On my machine, the default number of threads is 4, and the timings were 10.5 seconds which is a lot faster than R's data.table!
The function sumby_multi_rs
is implemented in the FastGroupBy.jl package. The function blockranges
and the overall structure was copied from this StackOverflow question.
function sumby_multi_rs{T, S<:Number}(by::AbstractVector{T}, val::AbstractVector{S})::Dict{T,S}
(starts, ends) = blockranges(nthreads(), length(by))
res = Dict{T,S}[]
@threads for (ss, ee) in collect(zip(starts, ends))
# @inbounds byv = @view by[ss:ee]
# @inbounds valv = @view val[ss:ee]
@inbounds push!(res, sumby_radixsort(by[ss:ee], val[ss:ee]))
end
szero = zero(S)
@inbounds res_fnl = res[1]
for res1 in res[2:end]
for k in keys(res1)
res_fnl[k] = get(res_fnl,k,szero) + res1[k]
end
end
return res_fnl
end
Benchmarks - dictionary-based algorithm
The first algorithm that I came up with (which is independently implemented in SplitApplyCombine.groupreduce
is to enumerate through zip(by, val)
and build up a hashtable where the keys are the unique values of by
and corresponding hashtable values are the cumulative sum of val
. This algorithm works for any data type.
One can also use DataStructures.jl
's Accumulators to achieve this but I found that SplitApplyCombine
's implementation to be more performant.
The timings for Julia vs data.table is 46 seconds vs 20 seconds.
The timings in R might be a bit misleading as I find that R will hang for a few seconds before I can issue the next command, possibly due to some garbage collection in the background.

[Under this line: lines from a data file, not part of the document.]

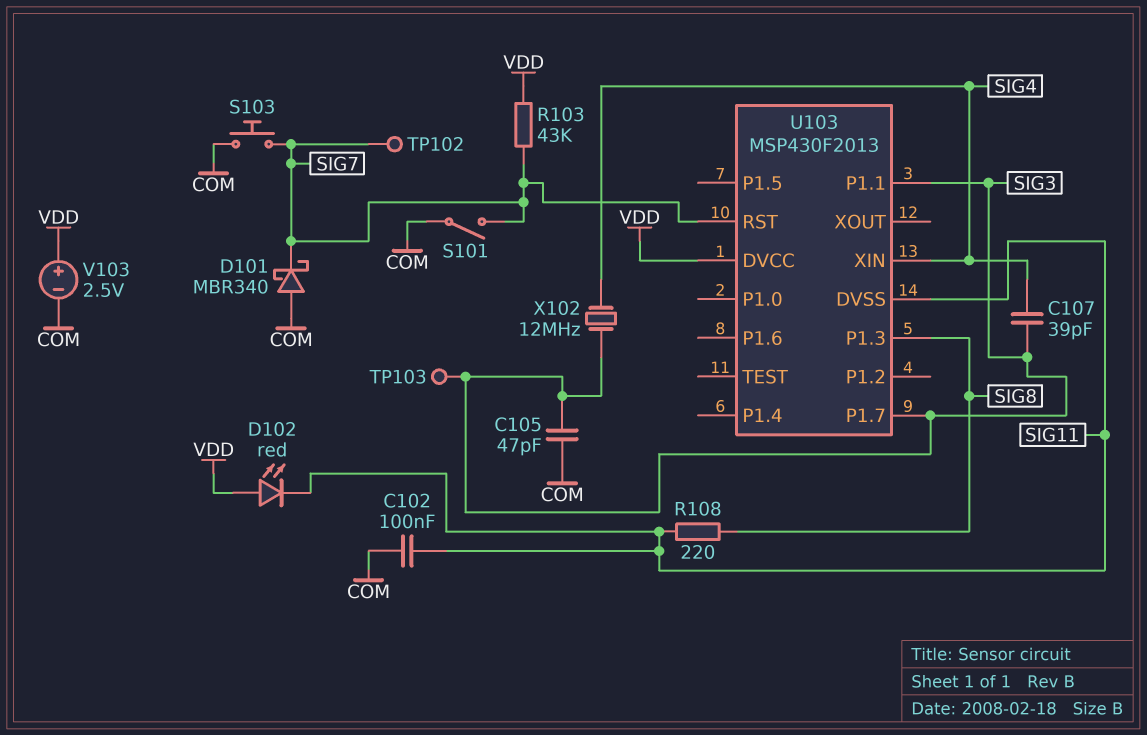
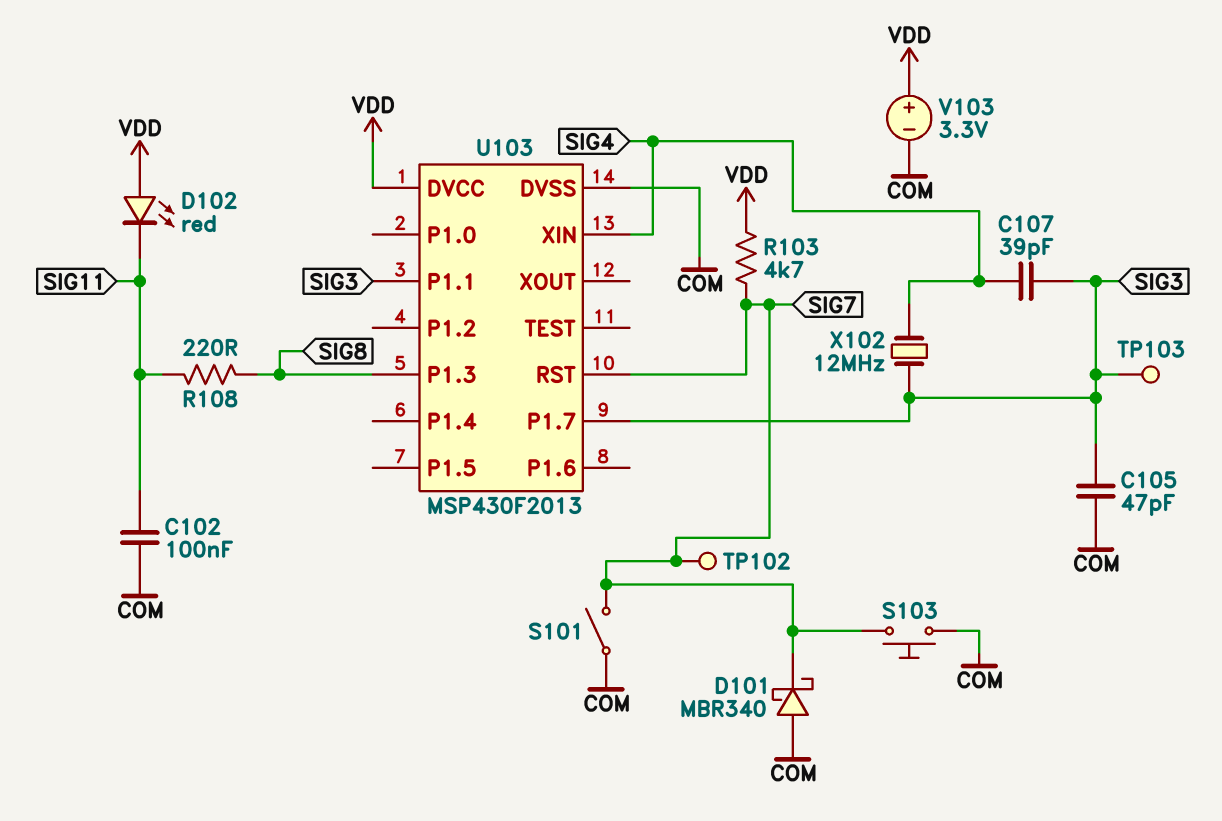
R103: 43k (SIG7, VDD) -> 4.7k (SIG7, VDD)
U103 pin DVSS: SIG11 -> COM
V103: 2.5V (plus VDD, minus COM) -> 3.3V (plus VDD, minus COM)

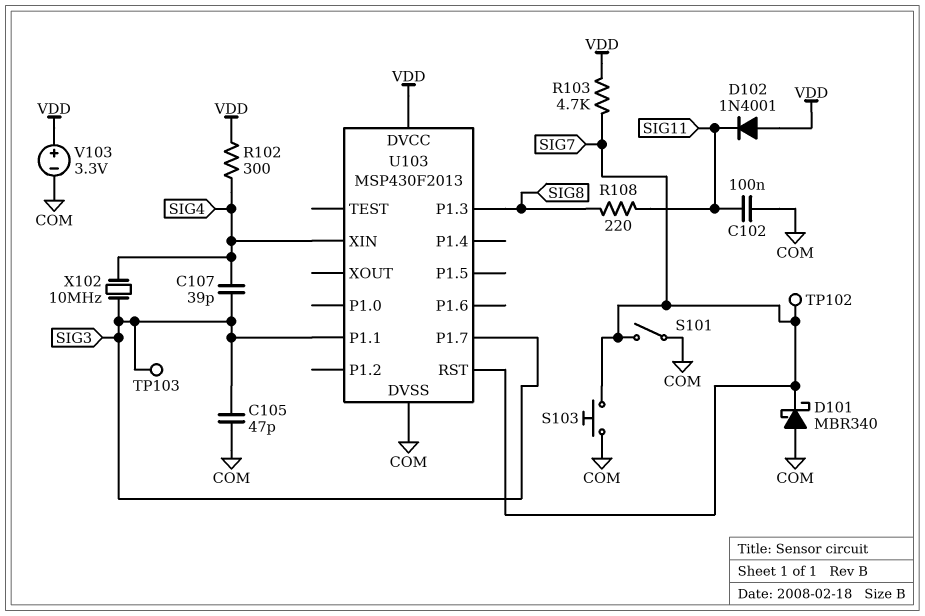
D102: LED red (A VDD, K SIG11) -> diode 1N4001 (A VDD, K SIG11)
R102: none -> 300 (SIG4, VDD)
X102: 12MHz (SIG3, SIG4) -> 10MHz (SIG3, SIG4)

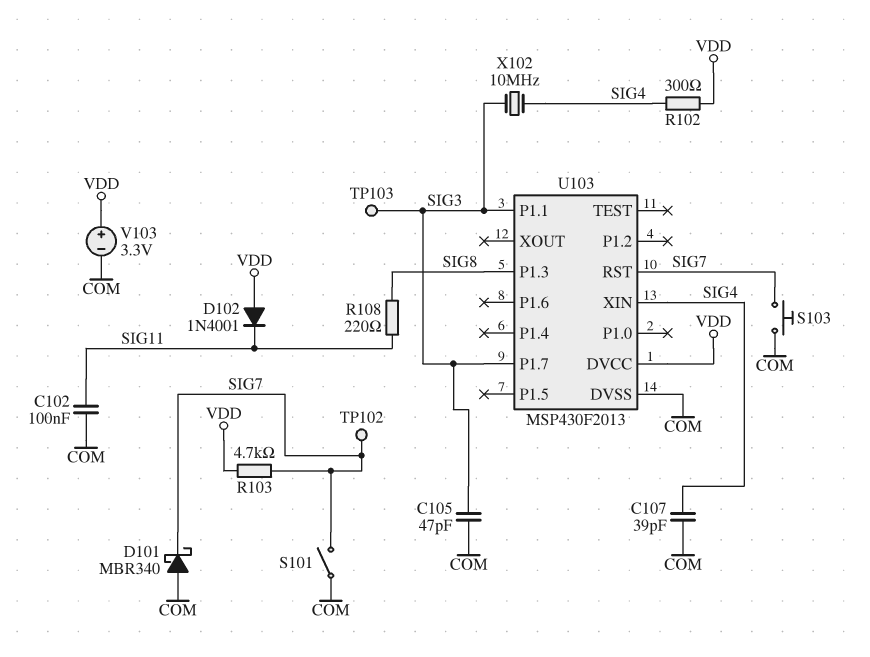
C107: 39pF (SIG3, SIG4) -> 39pF (COM, SIG4)

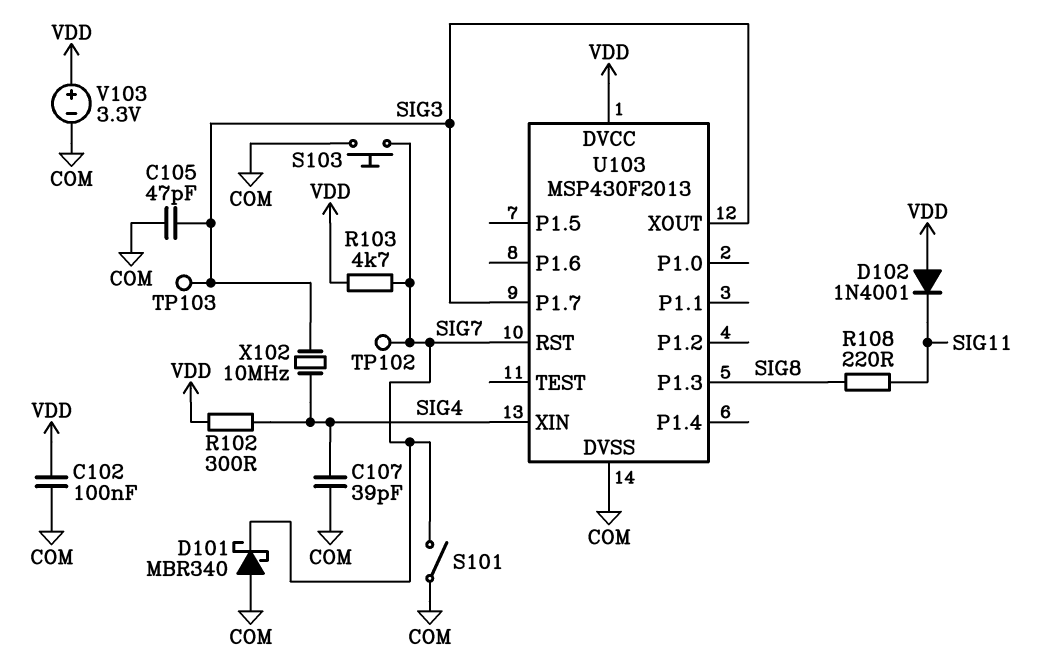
C102: 100nF (COM, SIG11) -> 100nF (COM, VDD)
U103 pin P1.1: SIG3 -> none
U103 pin XOUT: none -> SIG3

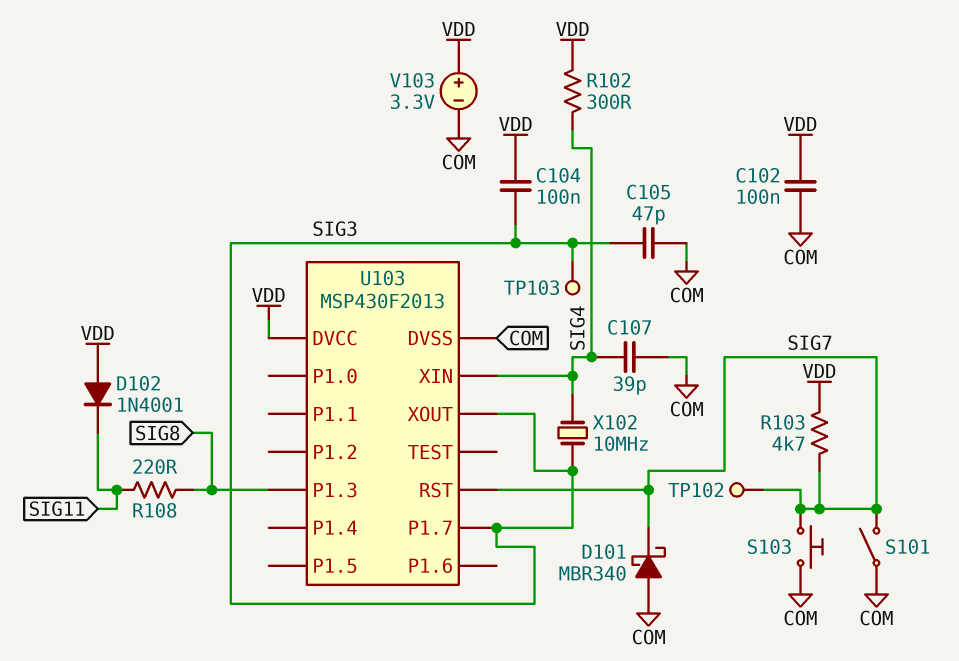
C104: none -> 100nF (SIG3, VDD)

Benchmark - algorithms that require prior knowledge
I know that id6
contains the integers from 1 to 2_500_000; therefore, I can create an array of size 2_500_000 to store the result. Accessing an element of an array and adding to it should be a lot faster than hashing (however fast the hashing may be), also you need not resize the array (which I assume to be expensive), and manage the overheads of a Dict
.
import Iterators.filter
function sumby_intrange{T<:Integer, S}(by::Vector{T}, val::Vector{S}, bylow::T, byhigh::T)
lby = byhigh - bylow + 1
res = zeros(T, lby)
for (byi,vali) in zip(by, val)
@inbounds res[(byi-bylow) + 1] += vali
end
filter(x -> x[2] != 0, zip(bylow:byhigh,res))
end
@time res = sumby_intrange(id6, v1, 1, 2_500_000);
The timing for Julia is now 7 seconds.
However, this approach is "cheating" but also shows glimpses of hope. Of course in real life settings we may not know anything about the data until we first interrogate it. However, there is no reason why we shouldn't keep metadata about our dataset once we've gathered it.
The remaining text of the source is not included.